The other aspect is renewable energy. Eventually we will have to declare an end to the fossil era, even though international negotiations are stalling, but still there is no way out. We have to move steadily and quickly to the many, plentiful forms of renewable energy.

And, the third element is valuing ecosystem services. Eventually, we will have to change the economic system in order to insert fully the value of ecosystem services like water, carbon, and pollination. Valuing ecosystem services is a profound transformation of economic thinking that has to penetrate very deeply.

So those are the three pillars — bioindustries, renewable energy and ecosystem services.

How do you think Brazil and India could develop this new model?

India and Brazil could lead this new model because developing bio industries and new uses of biodiversity has to be done through science and technology. India and Brazil are the tropical countries that have good universities and R&D facilities that are increasing very rapidly. However, the scientific communities in our countries have to see these possibilities. They still don't see it. Our countries are not inclined to take much risk. Brazilian and Indian economies are averse to risk. Venture capital is not very strong.

In India, the Indian Institute of Technology, which is a fantastic system, should be more attuned to these new things. Their research agenda is very much the traditional agenda, for instance, the focus on software development, which is terrific. In Brazil, the university system is strong, some of our universities are among the top 200 universities in the world. However, to develop bio industries, they need to have a new vision.

Bio industries would be a unique tropical model. The industrialised world has different problems and they are not going to develop things for tropical nations, so we have to do it on our own. That is how a country can really reach a mature stage of development — you invent your own. Yes, you can copy everything that works. But you have to have the capability to invent, create, innovate.

These ideas are more mature conceptually in Brazil than in India. I was in India for a meeting recently and had the opportunities to discuss these ideas at the Brazil-India Science Council. This council is set up due to the India-Brazil Cooperative Agreement, a bilateral agreement between the two countries aimed at promoting exchange of scientists and joint implementation of research projects in areas previously agreed upon. So far, research areas contemplated are: Mathematics, Physics, Nanotechnology, Computer Sciences, Biomedicine and Drugs, Oceanography and Bioenergy.

What are the likely effects of climate change in the Amazon, and what would that mean to the rest of the world?

By and large, the scenarios are showing a very dramatic picture.

The very optimistic scenarios show a small change, perhaps large portions becoming more seasonal forests, like the dry, seasonal forests you have in India. The rainforests would not be able to survive.

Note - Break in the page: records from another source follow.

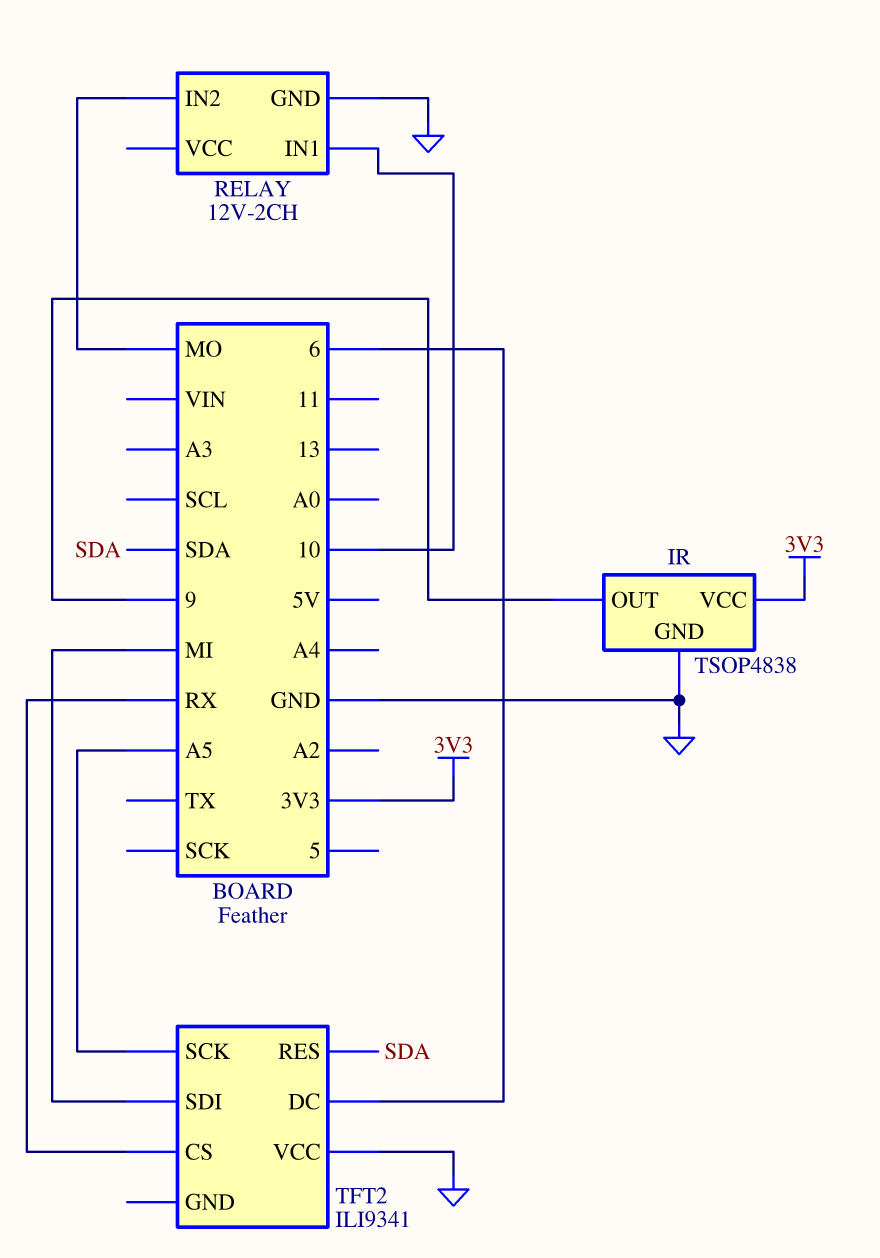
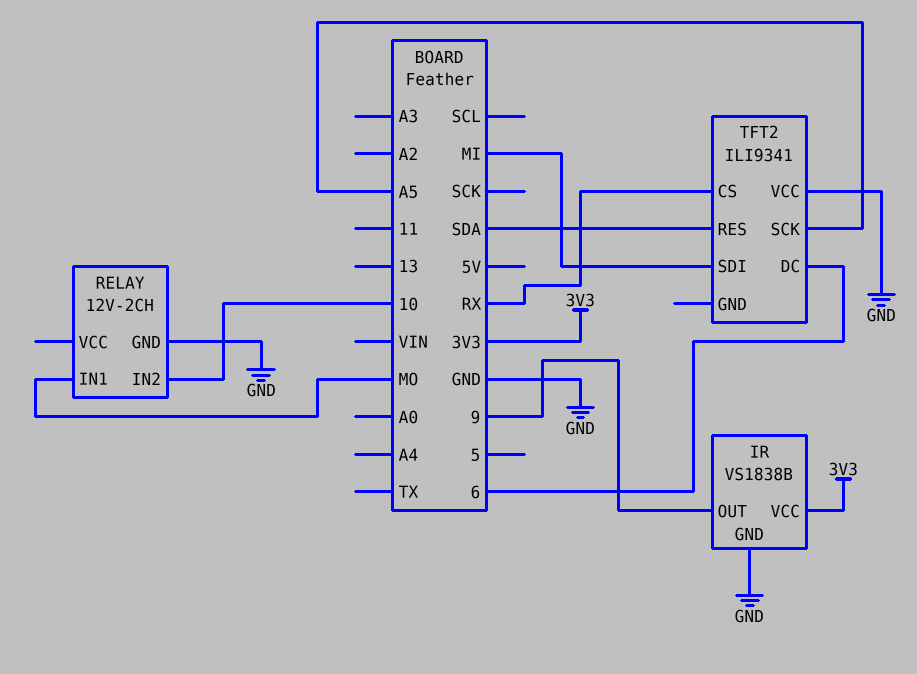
IR: TSOP4838 -> VS1838B
RELAY pin IN1: 10 -> MO
RELAY pin IN2: MO -> 10

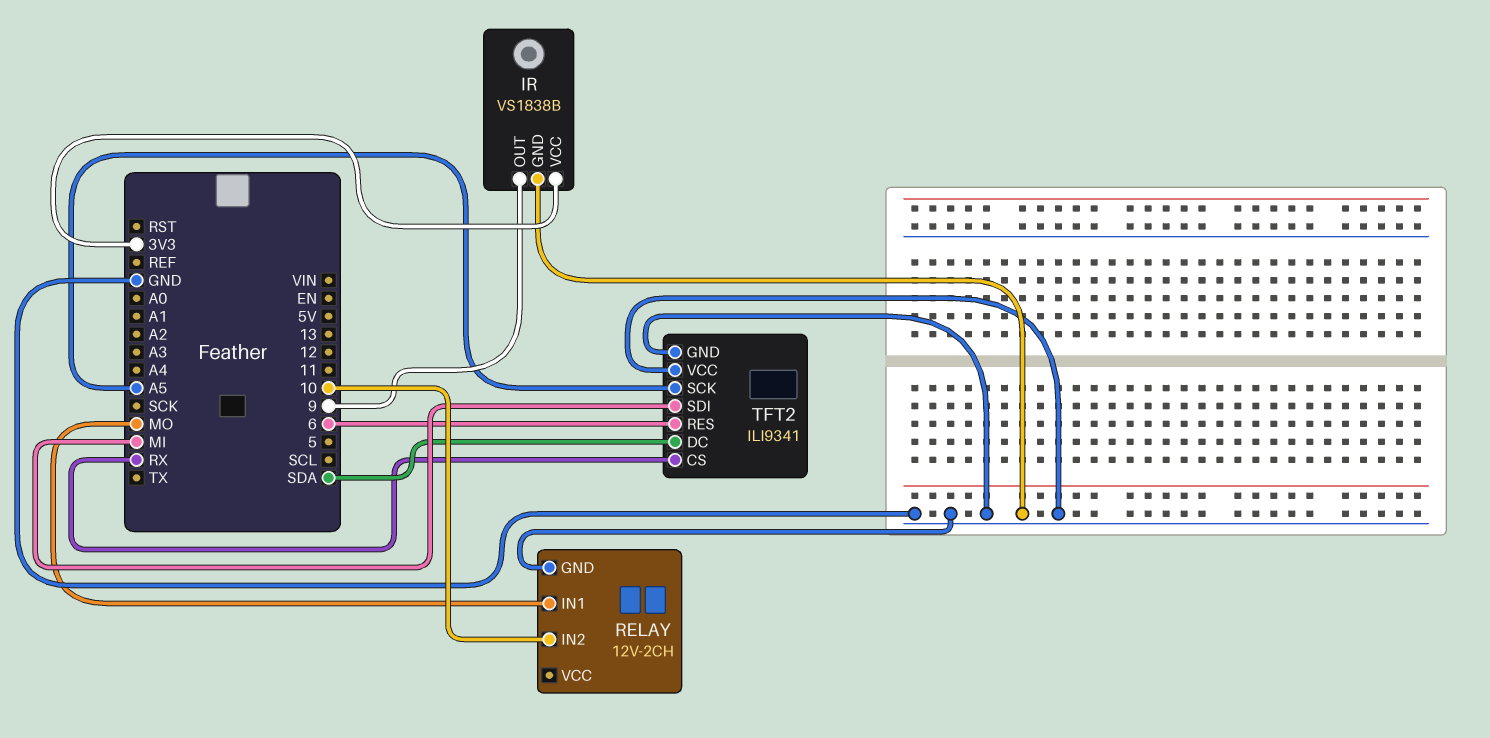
TFT2 pin DC: 6 -> SDA
TFT2 pin GND: none -> GND
TFT2 pin RES: SDA -> 6

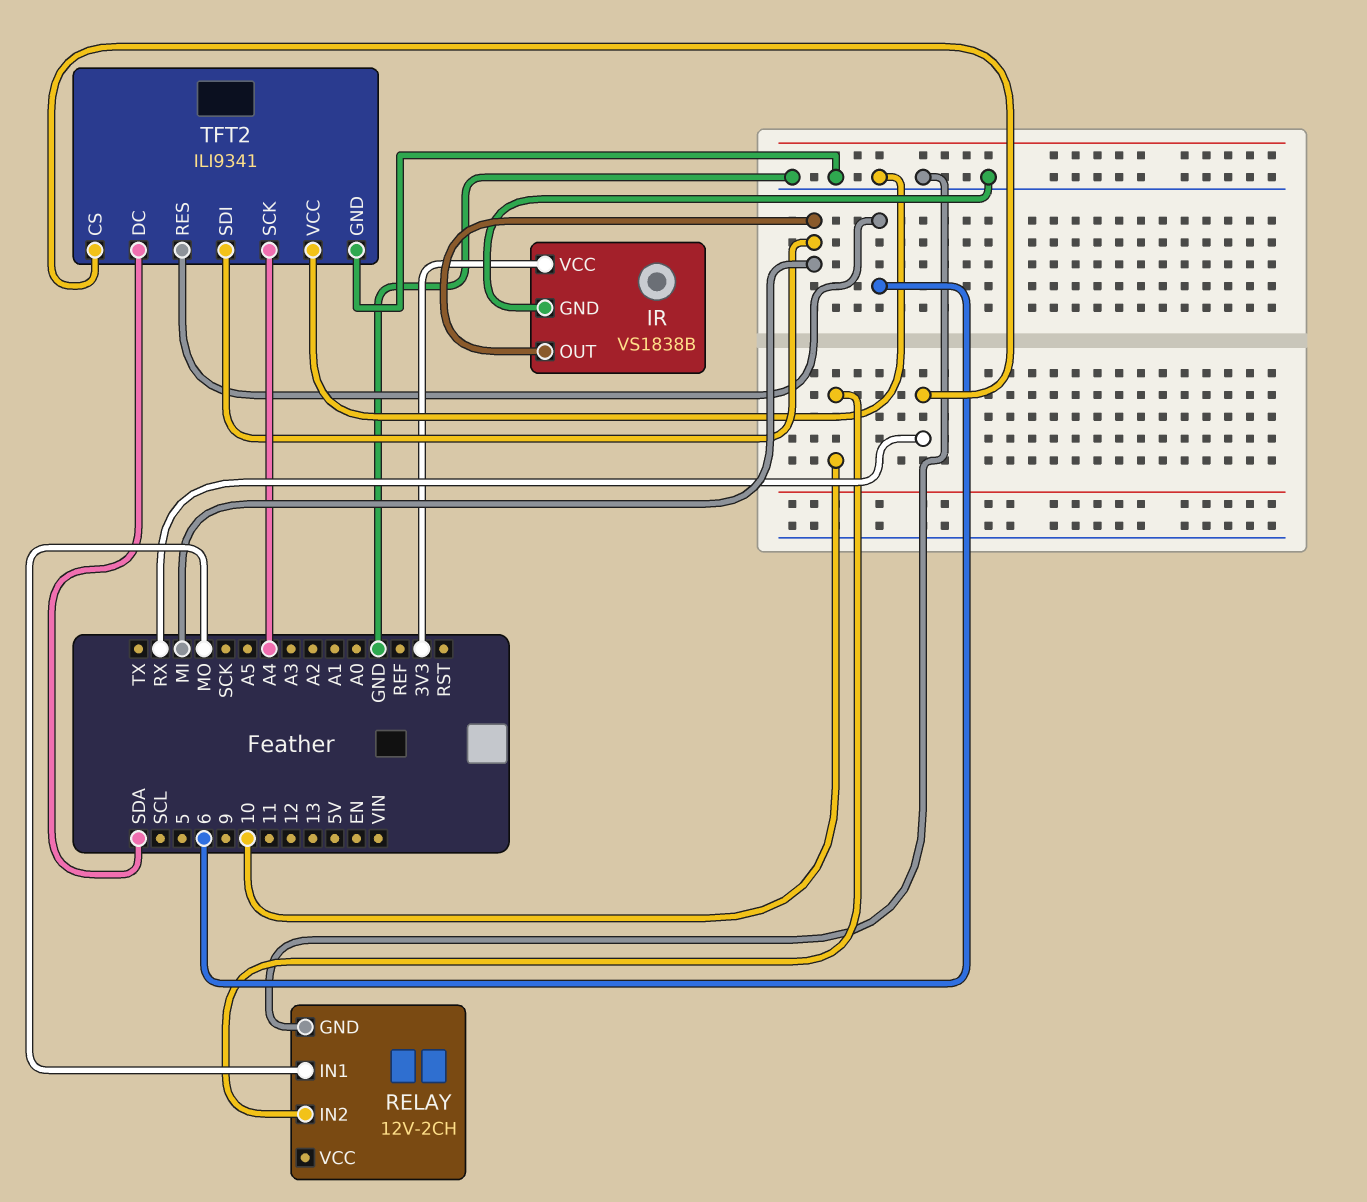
IR pin OUT: 9 -> MI
TFT2 pin SCK: A5 -> A4

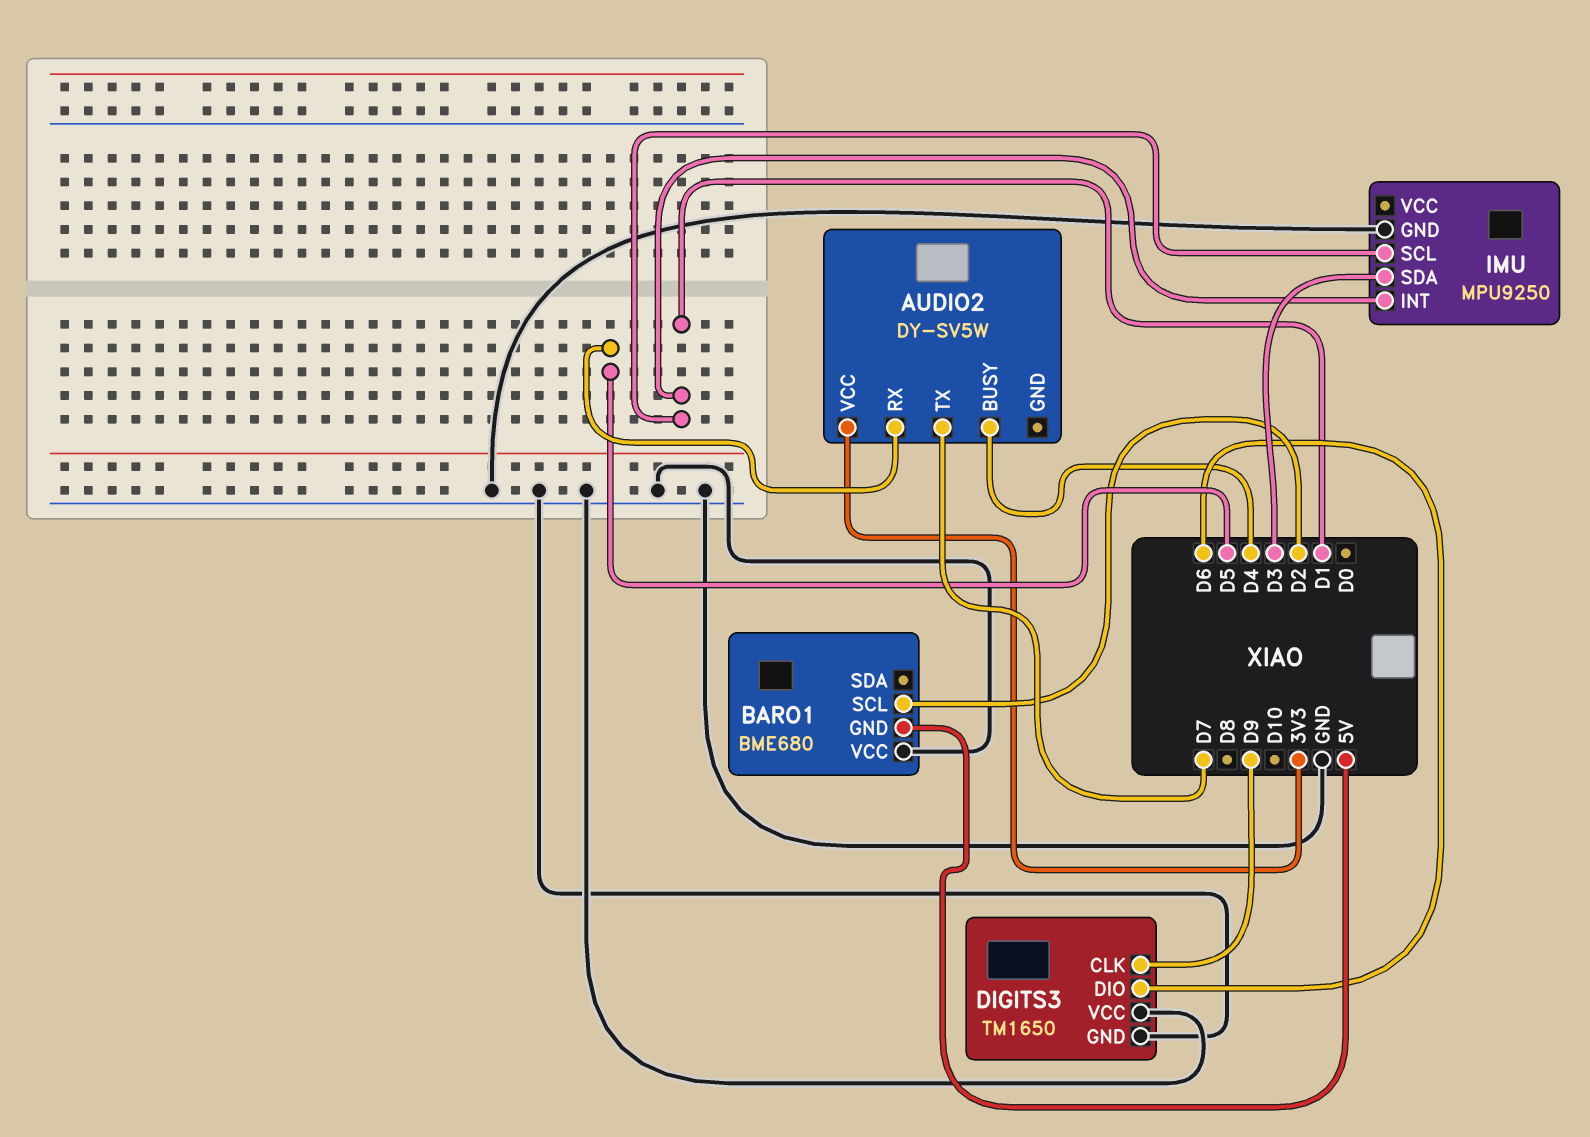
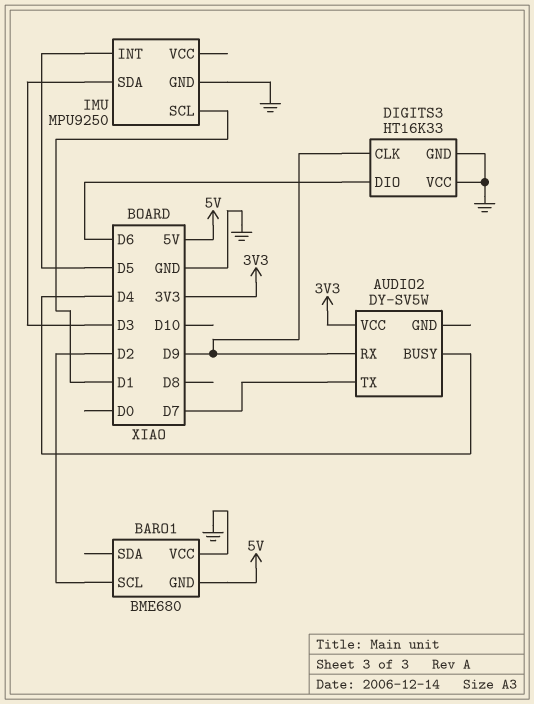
AUDIO2 pin RX: D5 -> D9
DIGITS3: TM1650 -> HT16K33
IMU pin INT: D1 -> D5

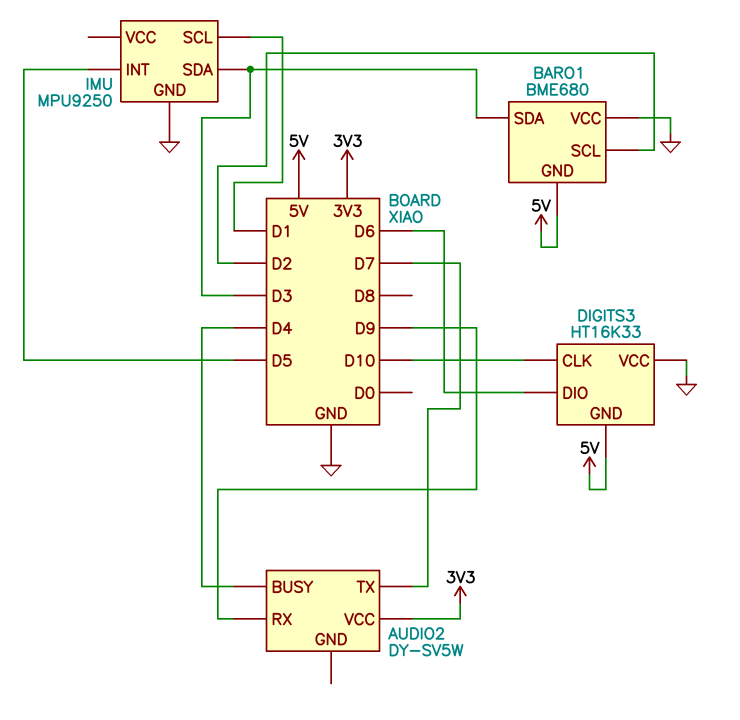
BARO1 pin SDA: none -> D3
DIGITS3 pin CLK: D9 -> D10
DIGITS3 pin GND: GND -> 5V

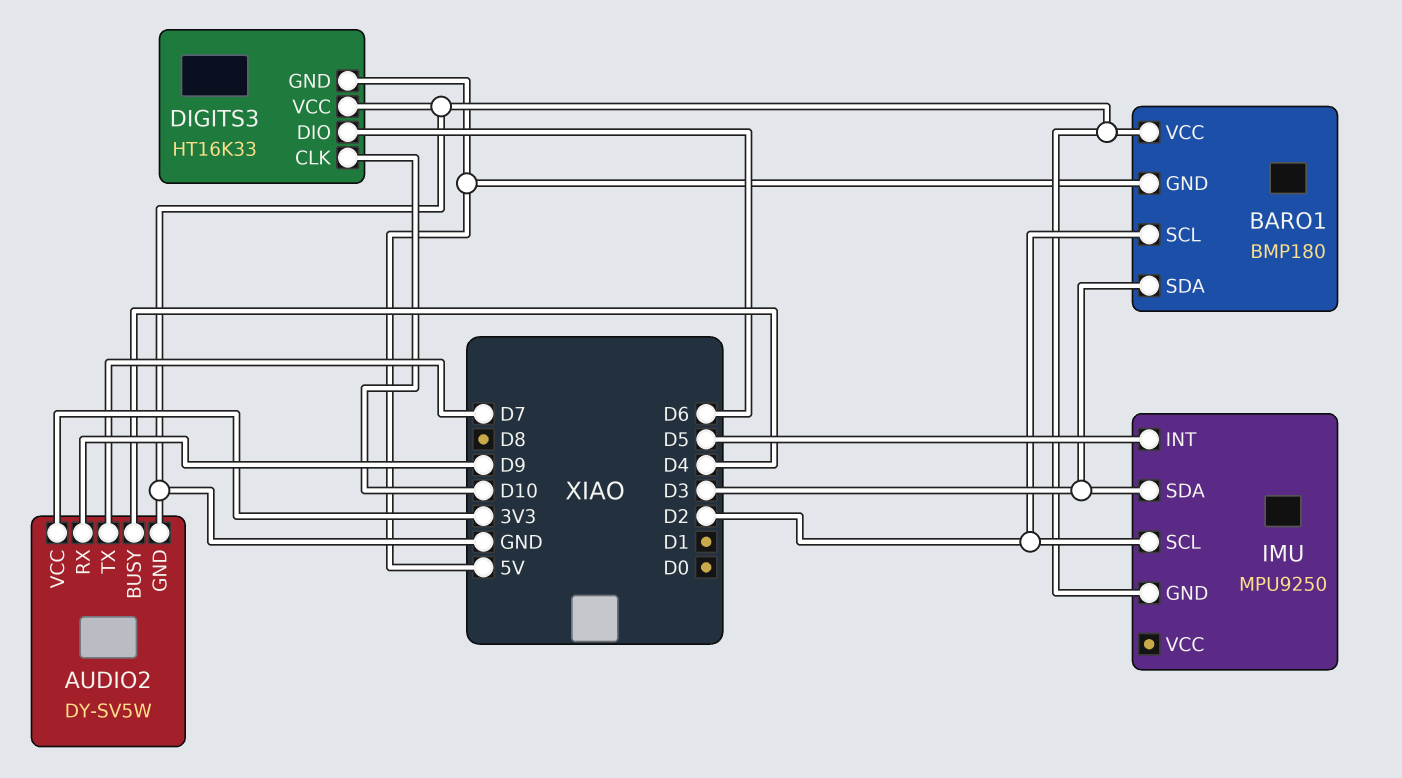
AUDIO2 pin GND: none -> GND
BARO1: BME680 -> BMP180
IMU pin SCL: D1 -> D2

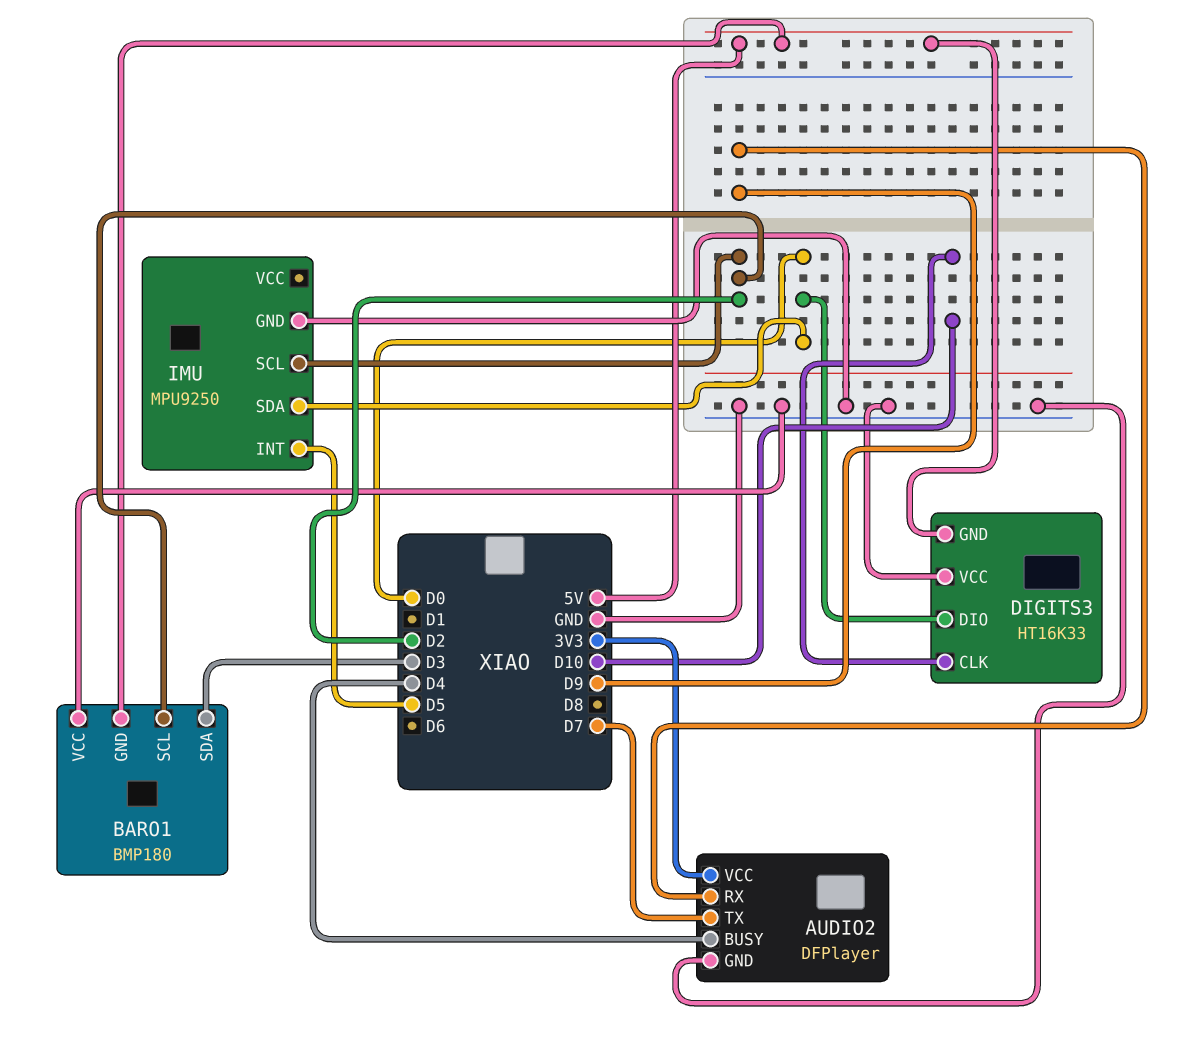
AUDIO2: DY-SV5W -> DFPlayer
DIGITS3 pin DIO: D6 -> D0
IMU pin SDA: D3 -> D0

Pessimistic scenarios, that predict a temperature change of 4° to 5° C, show a more catastrophic change. Between 30-60 per cent of the rainforest could turn into an impoverished tropical savannah, but not so biodiverse. There will be huge biodiversity loss, between 20 to 50 per cent species lost. There is still large uncertainty in these scenarios, but they predict a very bleak picture for the Amazon entering into the 22nd century.

The Amazonia is the largest contiguous tropical forest in the planet with over six million km{+2}, 18 per cent of freshwater input into the global oceans; it harbours up to 15 per cent of the planet's land biodiversity. It is a large reservoir of carbon in the biomass, estimated at up to 120 Gigaton C; a heat source for the atmosphere, that is, an area where solar heating of the surface is transferred to higher levels in the troposphere by evaporation at the surface and condensation in the clouds.

In sum, the Amazon is a key regional entity of the stability of the Earth system. Global warming of more than 4°C could cause “savannisation” of many parts of the Amazon forest, that is, forest die-back mostly over eastern, southern and south-eastern Amazon and replacement by a type of impoverished tropical savanna. That would release an additional 30 to 50 Gton C into the atmosphere, that is equivalent to three to five years' worth of global emissions of CO{-2}. Furthermore, a likely decrease of basin-wide rainfall would decrease freshwater and sediment and chemical species input into the Atlantic Ocean, changing currents and nutrient balances over the western tropical Atlantic Ocean. Another impact of decreased rainfall would be a weakening of the atmospheric heat source over the Amazon. That weakening would translate into changes in tropical atmospheric circulation affecting distant regions, although it is not possible as yet to predict precisely what and where those changes would hit hardest.